[Intel-gfx] [PATCH v2 3/5] drm/i915: Hold forcewake for the duration of reset+restart

Mon Oct 9 11:32:16 UTC 2017

Chris Wilson <chris at chris-wilson.co.uk> writes:

> Resetting the engine requires us to hold the forcewake wakeref to
> prevent RC6 trying to happen in the middle of the reset sequence. The
> consequence of an unwanted RC6 event in the middle is that random state
> is then saved to the powercontext and restored later, which may
> overwrite the mmio state we need to preserve (e.g.
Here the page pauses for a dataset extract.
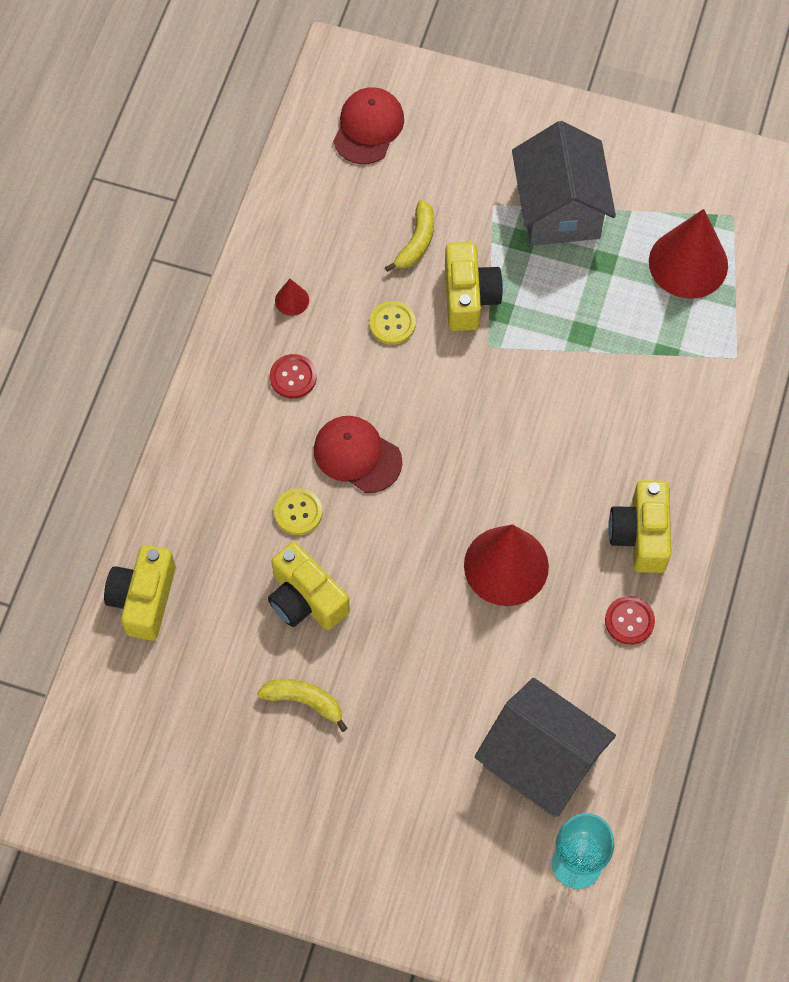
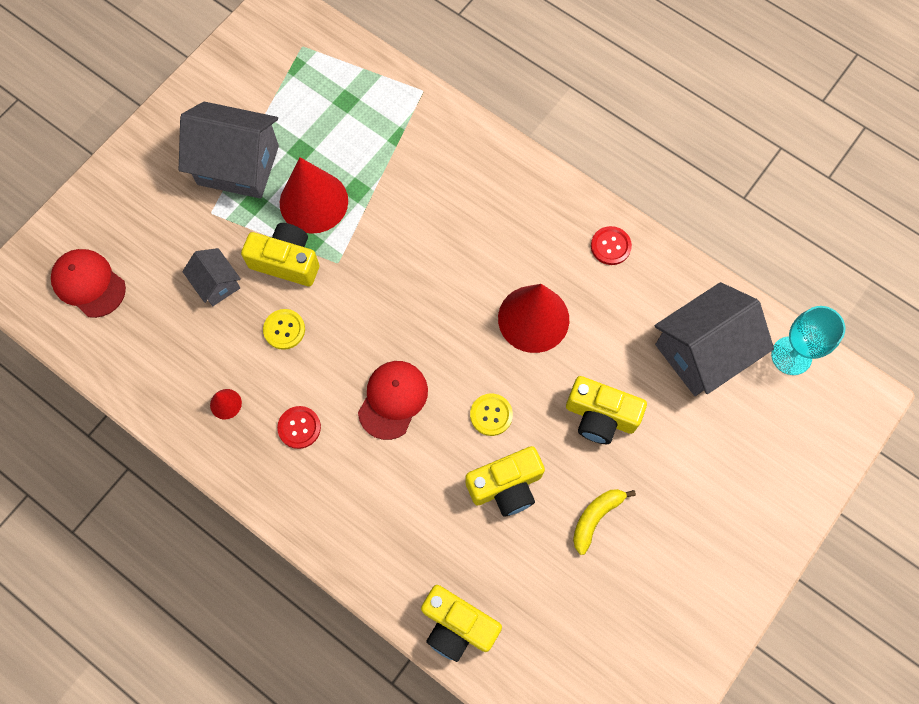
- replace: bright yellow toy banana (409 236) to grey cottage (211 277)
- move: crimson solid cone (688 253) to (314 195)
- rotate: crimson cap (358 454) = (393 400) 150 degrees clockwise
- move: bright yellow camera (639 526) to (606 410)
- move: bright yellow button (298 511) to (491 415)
PD_DIR_BASE in the
> legacy ringbuffer reset_ring_common()).
>
> This was noticed in the live_hangcheck selftests when Haswell would
> sporadically fail to restart during igt_reset_queue().
>
> Signed-off-by: Chris Wilson <chris at chris-wilson.co.uk>
> Cc: Mika Kuoppala <mika.kuoppala at linux.intel.com>
> ---
>  drivers/gpu/drm/i915/i915_gem.c | 17 +++++++++++++++--
>  1 file changed, 15 insertions(+), 2 deletions(-)
>
> diff --git a/drivers/gpu/drm/i915/i915_gem.c b/drivers/gpu/drm/i915/i915_gem.c
> index 82a10036fb38..eba23c239aae 100644
> --- a/drivers/gpu/drm/i915/i915_gem.c
> +++ b/drivers/gpu/drm/i915/i915_gem.c
> @@ -2832,7 +2832,17 @@ i915_gem_reset_prepare_engine(struct intel_engine_cs *engine)
>  {
>  	struct drm_i915_gem_request *request = NULL;
>  
> -	/* Prevent the signaler thread from updating the request
> +	/*
> +	 * During the reset sequence, we must prevent the engine from
> +	 * entering RC6. As the context state is undefined until we restart
> +	 * the engine, if it does enter RC6 during the reset, the state
> +	 * written to the powercontext is undefined and so we may lose
> +	 * GPU state upon resume, i.e. fail to restart after a reset.
> +	 */
> +	intel_uncore_forcewake_get(engine->i915, FORCEWAKE_ALL);

We do nested get when actually issuing the hw commands. I would
still keep them there and consider changing them to asserts
some day.

Reviewed-by: Mika Kuoppala <mika.kuoppala at linux.intel.com>

> +
> +	/*
> +	 * Prevent the signaler thread from updating the request
>  	 * state (by calling dma_fence_signal) as we are processing
>  	 * the reset. The write from the GPU of the seqno is
>  	 * asynchronous and the signaler thread may see a different
> @@ -2843,7 +2853,8 @@ i915_gem_reset_prepare_engine(struct intel_engine_cs *engine)
>  	 */
>  	kthread_park(engine->breadcrumbs.signaler);
>  
> -	/* Prevent request submission to the hardware until we have
> +	/*
> +	 * Prevent request submission to the hardware until we have
>  	 * completed the reset in i915_gem_reset_finish(). If a request
>  	 * is completed by one engine, it may then queue a request
>  	 * to a second via its engine->irq_tasklet *just* as we are
> @@ -3033,6 +3044,8 @@ void i915_gem_reset_finish_engine(struct intel_engine_cs *engine)
>  {
>  	tasklet_enable(&engine->execlists.irq_tasklet);
>  	kthread_unpark(engine->breadcrumbs.signaler);
> +
> +	intel_uncore_forcewake_put(engine->i915, FORCEWAKE_ALL);
>  }
>  
>  void i915_gem_reset_finish(struct drm_i915_private *dev_priv)
> -- 
> 2.14.2